En realidad, comenzó a abrazarlos, a apretarlos contra su pecho. Mayta se descubrió en medio del grupo, dando y recibiendo abrazos, y, entre nubes, veía también a Zenón Gonzales y a Condori en el entrevero. Una emoción profunda lo embargó. Tenía un nudo en la garganta. Varios muchachos lloraban y las lágrimas corrían por sus caras jubilosas mientras abrazaban al Subteniente, a Mayta, a Gonzales, a Condori, o se abrazaban entre ellos. «Viva la Revolución», gritó uno, y otro «Viva el socialismo». Vallejos los hizo callar.

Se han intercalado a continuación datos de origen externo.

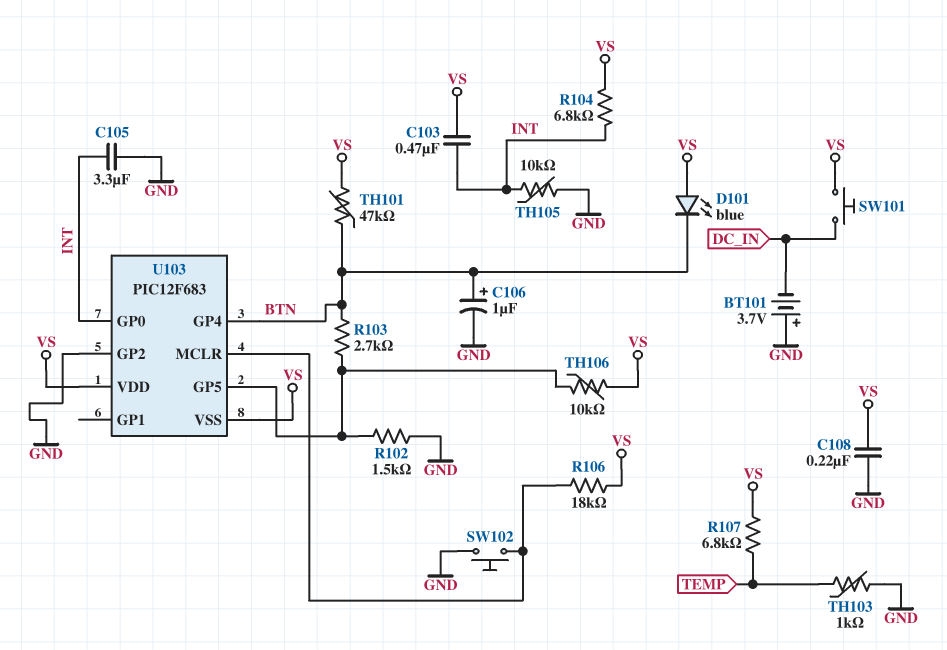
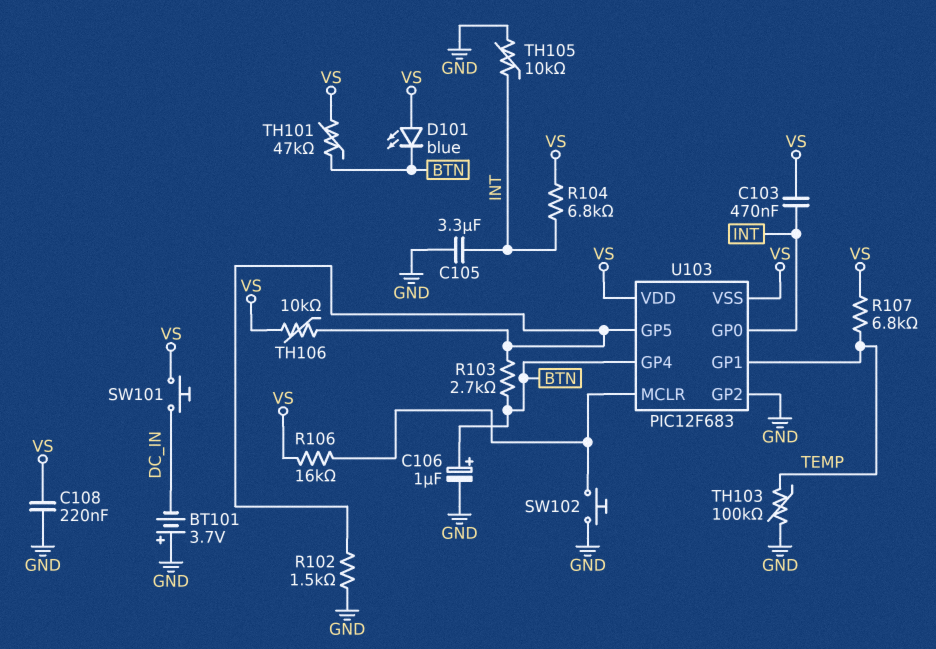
R106: 18k (U103/MCLR, VS) -> 16k (U103/MCLR, VS)
TH103: 1k (GND, TEMP) -> 100k (GND, TEMP)
U103 pin GP1: none -> TEMP

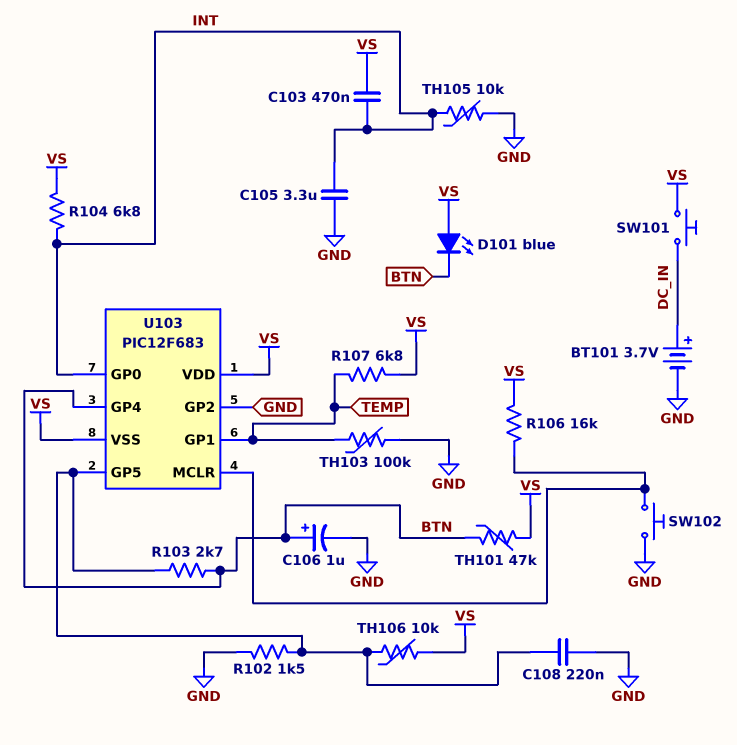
BT101: 3.7V (plus GND, minus DC_IN) -> 3.7V (plus DC_IN, minus GND)
C108: 220nF (GND, VS) -> 220nF (GND, U103/GP5)

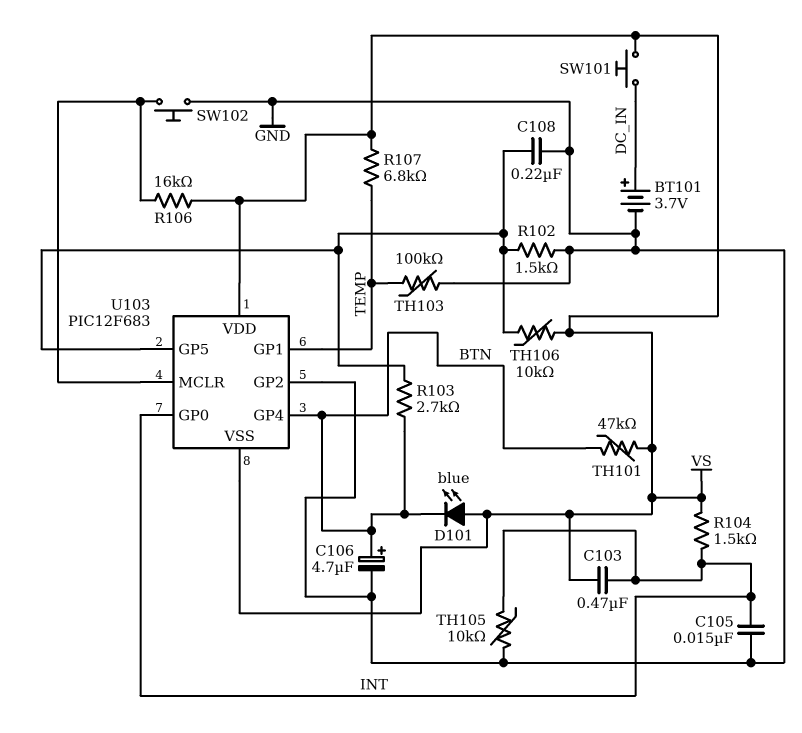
C105: 3.3uF (GND, INT) -> 15nF (GND, INT)
C106: 1uF (plus BTN, minus GND) -> 4.7uF (plus BTN, minus GND)
R104: 6.8k (INT, VS) -> 1.5k (INT, VS)

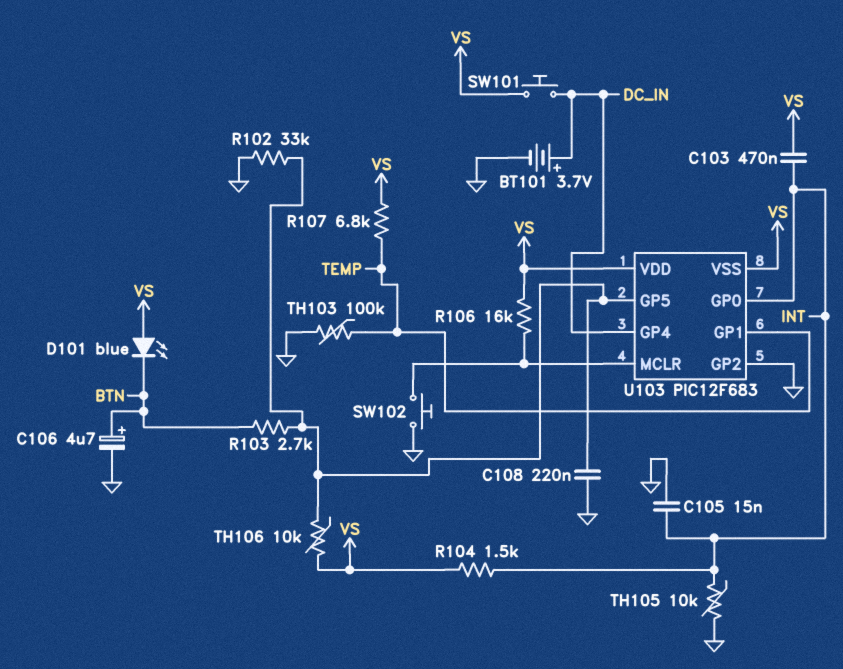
R102: 1.5k (GND, U103/GP5) -> 33k (GND, U103/GP5)
TH101: 47k (BTN, VS) -> none
U103 pin GP4: BTN -> DC_IN

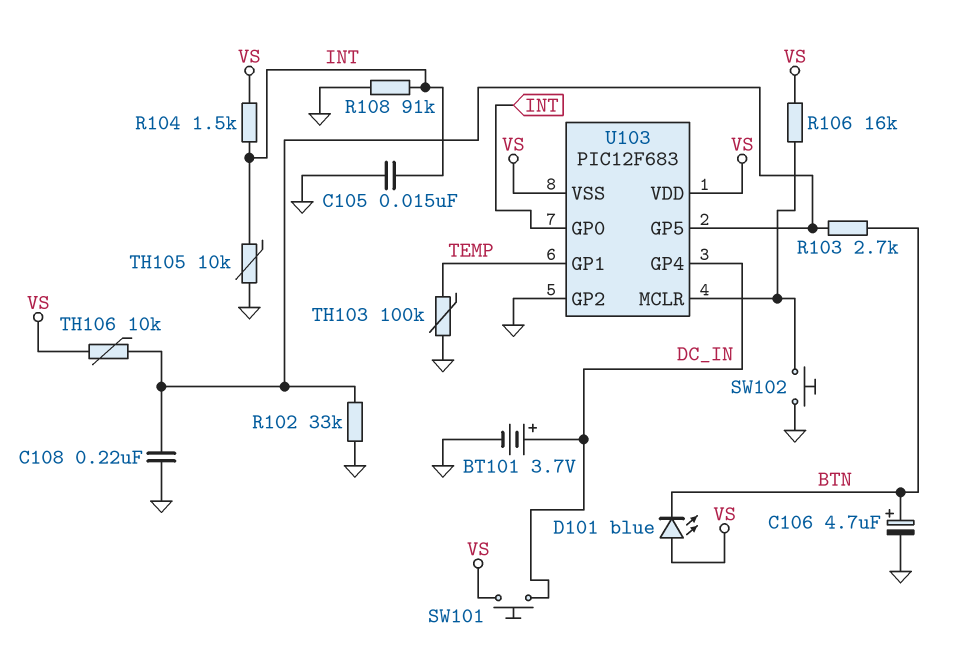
C103: 470nF (INT, VS) -> none
R107: 6.8k (TEMP, VS) -> none
R108: none -> 91k (GND, INT)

—Es probable que nunca me haya sentido tan feliz como en ese momento —dice el Doctor Cordero Espinoza—. Era hermoso, tanta ingenuidad, tanto idealismo. Nos sentíamos como si nos hubiera crecido el bigote, la barba, y nos hubiéramos vuelto más altos y más fuertes. ¿Sabe que probablemente ninguno de nosotros había pisado siquiera el burdel? Yo, por lo menos, era virgen. Y me parecía estar perdiendo la virginidad.
—¿Sabía alguno de ustedes manejar un arma?

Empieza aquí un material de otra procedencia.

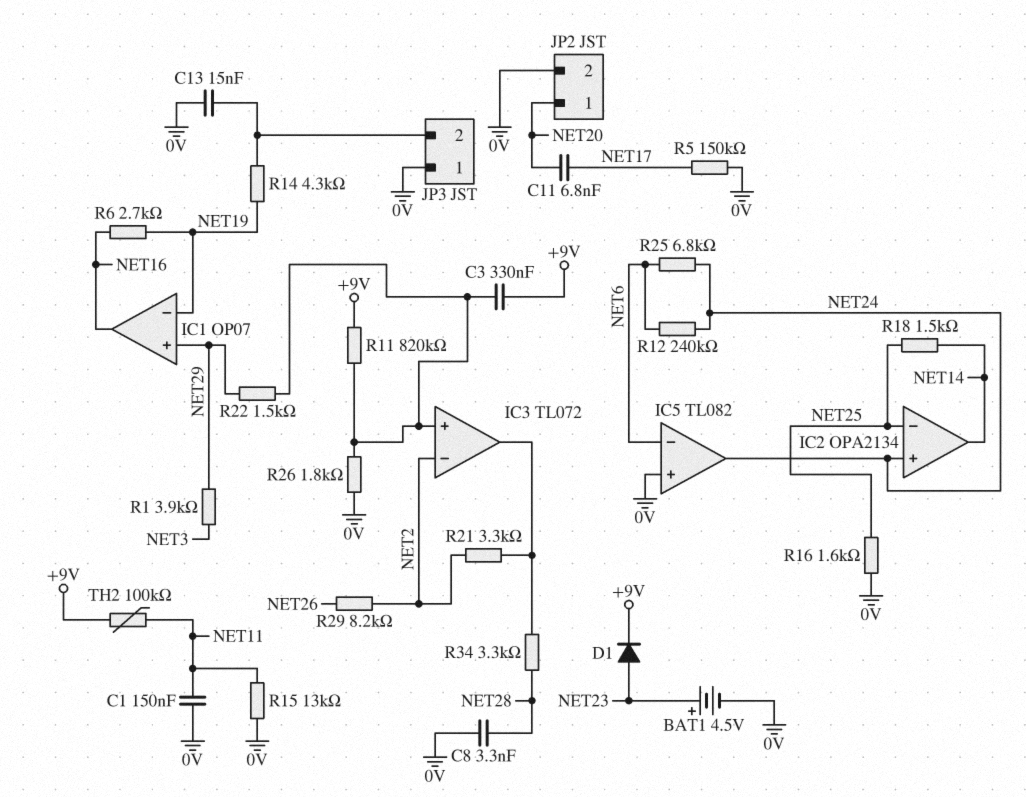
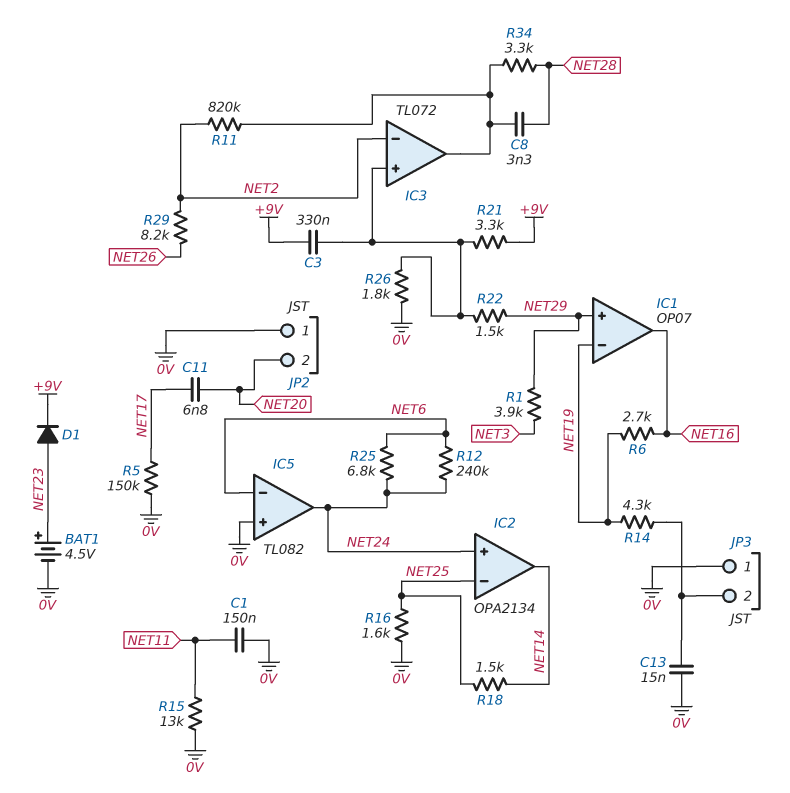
C8: 3.3nF (0V, NET28) -> 3.3nF (IC3/out, NET28)
JP2 pin 1: NET20 -> 0V
JP2 pin 2: 0V -> NET20
R11: 820k (+9V, IC3/in+) -> 820k (IC3/out, NET2)
R21: 3.3k (IC3/out, NET2) -> 3.3k (+9V, IC3/in+)
TH2: 100k (+9V, NET11) -> none

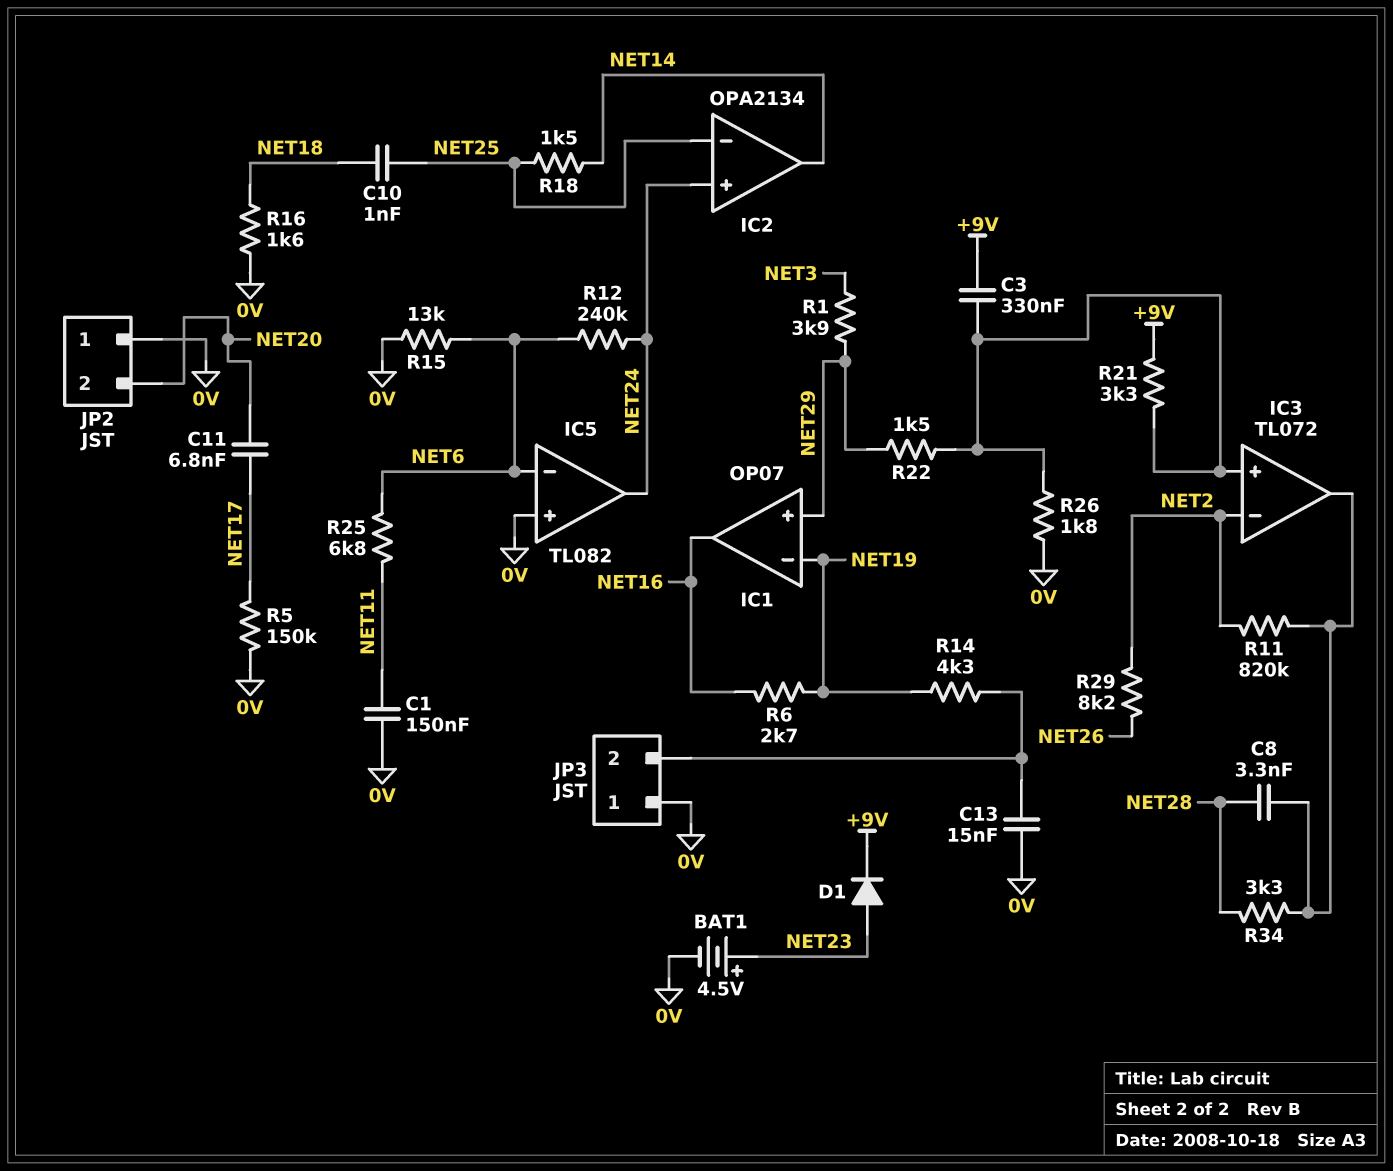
C10: none -> 1nF (NET18, NET25)
R15: 13k (0V, NET11) -> 13k (0V, NET6)
R16: 1.6k (0V, NET25) -> 1.6k (0V, NET18)
R25: 6.8k (NET6, NET24) -> 6.8k (NET6, NET11)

—En la Instrucción Pre–Militar nos dieron algunas clases de tiro. Tal vez alguien había disparado una escopeta. Pero remediamos la deficiencia ahí mismo. Fue lo primero que se le ocurrió a Vallejos, después de los abrazos: enseñarnos lo que era un Máuser.
Mientras el Subteniente daba a los josefinos una clase de manejo del fusil, Mayta explicó a Condori y Zenón Gonzales lo ocurrido. No protestaron al saber que, por lo visto, no contaban con nadie más; no se indignaron al saber que los revolucionarios podían ser sólo ellos y ese grupito de imberbes. Lo escucharon serios, sin hacer una pregunta. Vallejos ordenó a dos muchachos conseguir taxis. Felicio Tapia y Huasasquiche partieron a la carrera. Entonces, Vallejos reunió a Mayta y los campesinos. Había reestructurado el plan de acción. Divididos en dos grupos, tomarían la Comisaría y el Puesto de la Guardia Civil. Mayta escuchaba y, con el rabillo del ojo, seguía las reacciones de los comuneros. ¿Diría Gonzales: «Ya ves que tenía razón de dudar»? No, no dijo nada; con el fusil en la mano, escuchaba al Subteniente, inescrutable:
—¡Ahí vienen los taxis! —gritó Perico Temoche, desde el portón.
—No fui nunca taxista de verdad —me asegura el señor Onaka, mostrando con gesto melancólico los vacíos anaqueles de su tienda, que solían estar repletos de comestibles y artículos domésticos—. Yo fui siempre administrador y dueño de este almacén. Aunque no lo crea, era el mejor surtido de Junín.
La amargura tuerce su cara amarilla. El señor Onaka ha sido una víctima predilecta de los rebeldes, que han asaltado un sinfín de veces su tienda. «Ocho, me precisa. La última, hace tres semanas, con los «marines» ya aquí. O sea que, gringos o no gringos, es la misma vaina de siempre. Se presentaron a las seis, enmascarados, cerraron la puerta y dijeron: ¿Dónde tienes escondidos los víveres, perro? ¿Escondidos? Busquen y llévense lo que encuentren. Si por culpa de ustedes yo soy un calato. No encontraron nada, por supuesto. ¿No quieren llevarse a mi mujer, más bien? Si es lo único que me han dejado. Ya les perdí el miedo ¿ve? Se lo dije, la última vez: ¿Por qué no me matan? Dense gusto, acaben con este hombre al que han envenenado la vida. No gastamos pólvora en gallinazos, me dijo uno de ellos. Y todo eso a las seis de la tarde, con policías, soldados y «marines» por las calles de Jauja. ¿No es ésa la prueba de que son, todos, la misma carnada de ladrones?» Resopla, toma aire y echa una mirada a su esposa, que, reclinada sobre el mostrador, trata de leer el periódico, pegando las páginas a los ojos. Los dos son muy viejitos.
—Como ella bastaba para atender a los clientes, yo me hacía con el Ford unas carreritas de taxi —sigue el señor Onaka—. Ésa fue la mala suerte que me enredó en lo de Vallejos. Por eso malogré el carro y tuve que gastar fortunas en la compostura. Por eso me gané un coscorrón que me abrió esta ceja y estuve preso, mientras hacían las averiguaciones y descubrían que yo no era cómplice sino víctima.